A presidente do Sindicato dos Artistas e Técnicos
em Espetáculo e de Diversão de MG (Sated), Magdalena Rodrigues,
ressaltou que denúncias como a discutida na audiência pública chegam
frequentemente ao sindicato. E que situações como essa acontecem com
mais frequência no interior do Estado. "A relação de trabalho
precisa ser esclarecida. O produtor tem que ter a noção de que os
artistas são trabalhadores", defendeu. A sindicalista também
criticou a fiscalização dos projetos pelo MinC: "se o dinheiro
captado for roubado, mas devidamente justificado por notas fiscais,
tudo bem!"
Também o presidente do Sindicato dos Produtores de
Artes Cênicas de MG (Sinparc), Rômulo Duque de Azevedo, concordou
com que se estabeleça uma relação profissional para realização de
espetáculos culturais. E reclamou que, nos moldes atuais das leis de
incentivo, o único que tem direitos garantidos é o captador, que
seria "intocável". Na opinião dele, essa legislação descumpre o que
preceitua a Lei federal 6.533, de 1978, que trata da regulamentação
das profissões de Artista e de Técnico em Espetáculos de Diversões.

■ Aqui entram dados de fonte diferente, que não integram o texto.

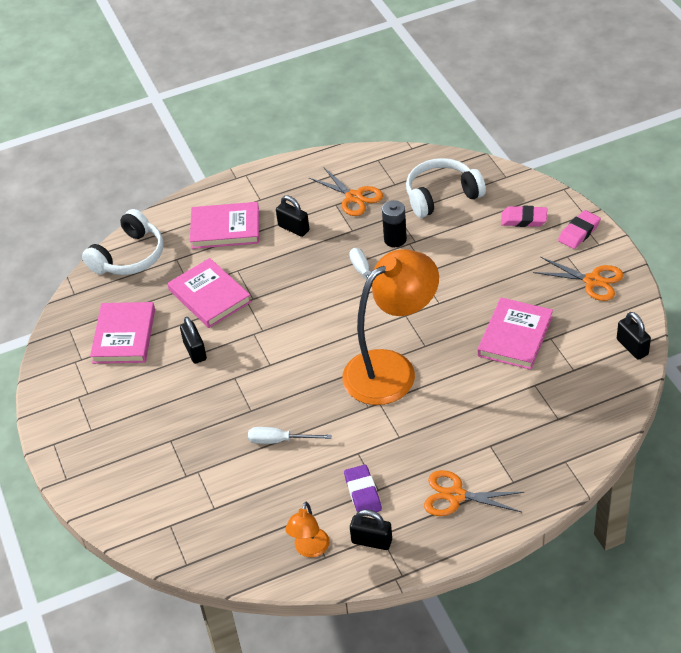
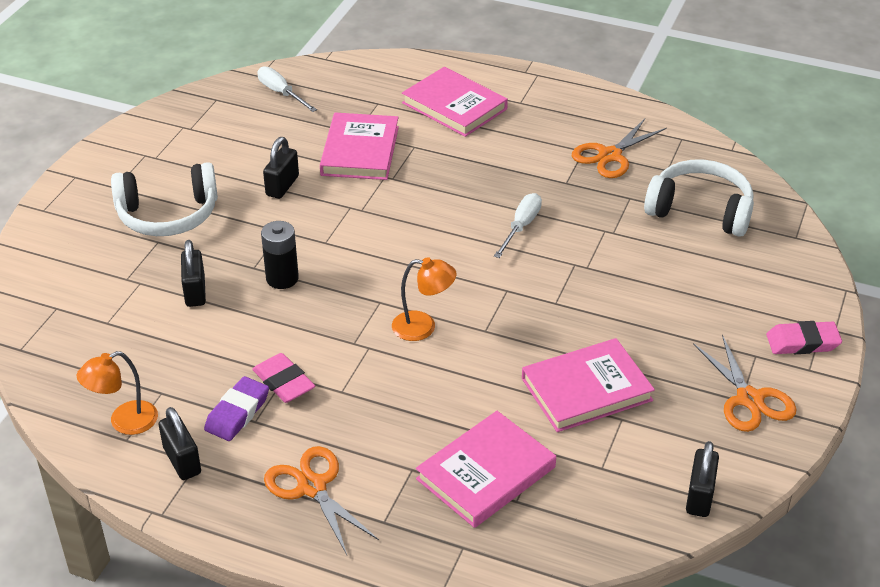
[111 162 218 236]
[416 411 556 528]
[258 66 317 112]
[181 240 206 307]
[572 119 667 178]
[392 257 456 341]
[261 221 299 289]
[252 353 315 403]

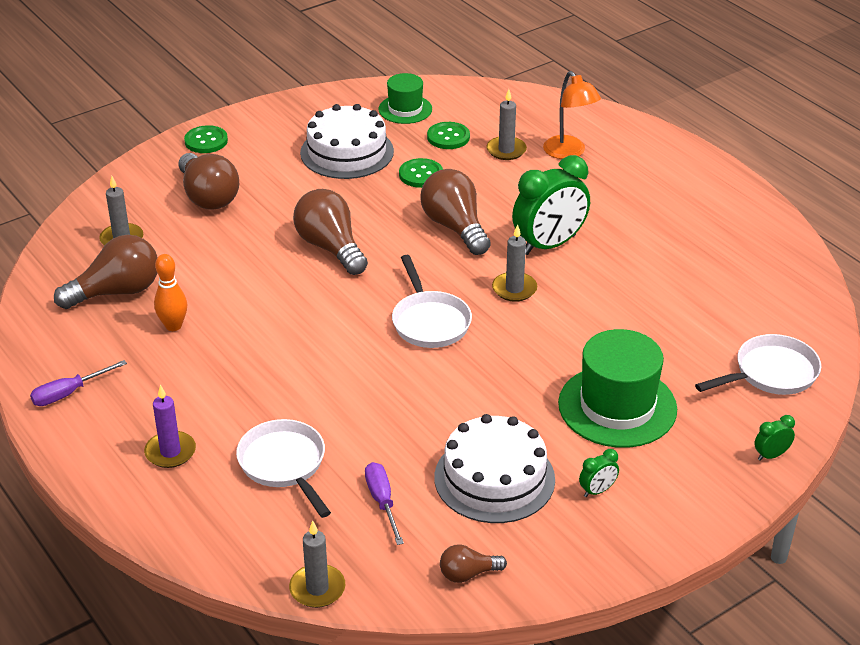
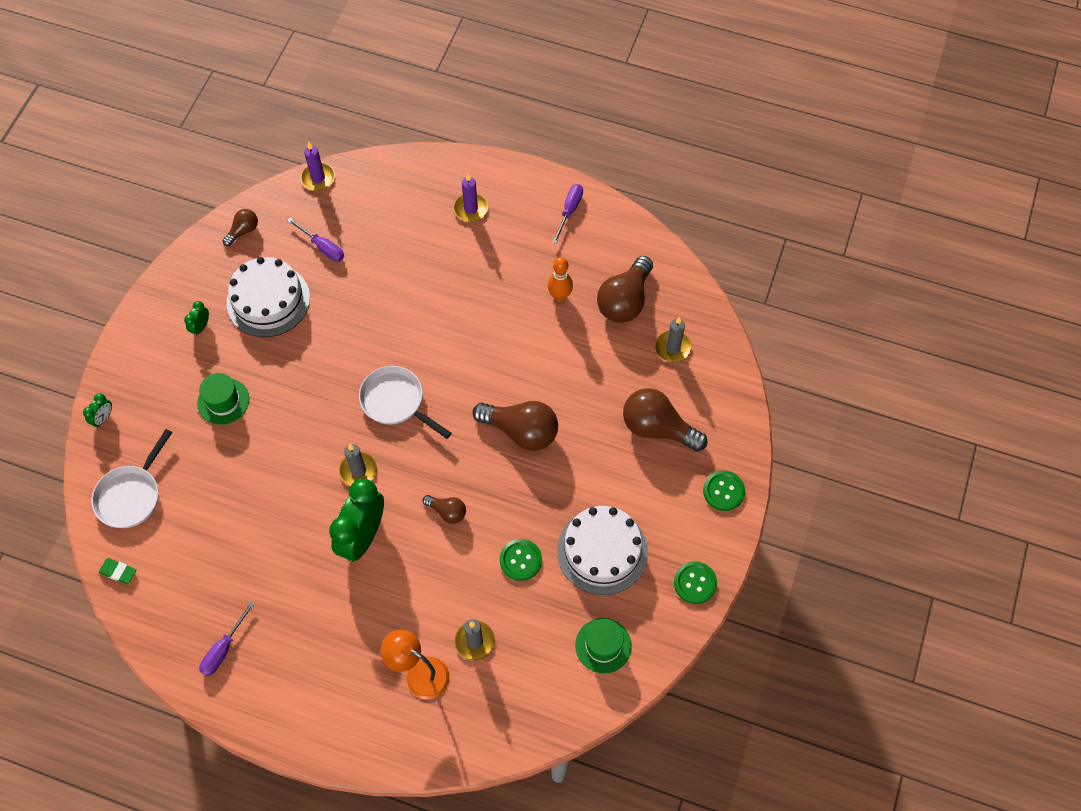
[236 419 331 518] (first image)
[301 141 335 191]
[423 495 466 524]
[674 561 717 604]
[197 373 249 425]
[99 558 136 584]
[199 602 255 676]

A norma, em seu artigo 9º, prevê que o exercício dessas profissões
exige contrato de trabalho padronizado. Duque sugeriu que seja
acrescentado às leis de incentivo cláusula prevendo a interrupção do
envio de recursos ao produtor inadimplente com direitos
trabalhistas.
O deputado Durval Ângelo lembrou que foi procurado
por João das Neves e sua mulher, a cantora Titane, para que a
comissão interviesse no caso. "Estamos aqui hoje para resguardar
duas coisas: a dignidade e a cidadania dessas pessoas que foram
lesadas". Depois de ouvir os convidados, ele informou que vai cobrar
a agilização da ação trabalhista contra a Taboca Produções e Eventos
à Vara da Justiça do Trabalho e ao Tribunal Regional do Trabalho.
Ele também anunciou que vai enviar a documentação sobre essa ação ao
Ministério. As notas taquigráficas da reunião serão encaminhadas ao
Ministério Público, ao MinC e à Ordem dos Músicos. Todos esses
requerimentos de providências serão apreciados na próxima reunião da
comissão.
Projeto no Congresso reformula leis para
cultura
Falando sobre as leis de incentivo à cultura,
Bernardo Mata Machado, coordenador de Relações Federativas e
Sociedade do MinC, disse que o atual modelo aponta para uma visão de
que o Estado não é produtor de cultura, só fomentador. Está
implícita aí, segundo ele, a ideia de que é o mercado é o grande
portador da cultura, e o mercado produz desigualdades: geográficas
(80% recursos vão para RJ e SP), entre artistas (mais ou menos
famosos), entre patrocinadores (grandes empresas e pequenas).
Para ele, o momento atual é o de rediscutir esse
papel do Estado na cultura, o que já é apontado pelo anteprojeto de
lei criando o Pró Cultura, que tramita na Câmara dos Deputados. Na
avaliação de Machado, o projeto aponta para a valorização do Fundo
Nacional de Cultura, que disponibilizaria recursos diretos do
Tesouro Nacional para o setor cultural. Outras medidas no projeto
seriam a valorização dos conselhos de cultura, como espaços de
fiscalização da sociedade e a obediências às diretrizes previstas no
Plano Nacional de Cultura.
Outros artistas presentes defenderam a reformulação
das atuais leis que regem o setor cultural. Também se pronunciaram:
o diretor da Ordem dos Músicos (seção Minas Gerais), José Dias
Guimarães; a representante do Movimento Cena e assessora do vereador
de Belo Horizonte Arnaldo Godoy, Ângela Mourão; a artista de dança
Maria de Lourdes Tavares; e o presidente da Cooperativa da Música de
Minas, Makely Oliveira Soares Gomes.
Presenças - Deputados
Durval Ângelo (PT) e Rogério Correia (PT).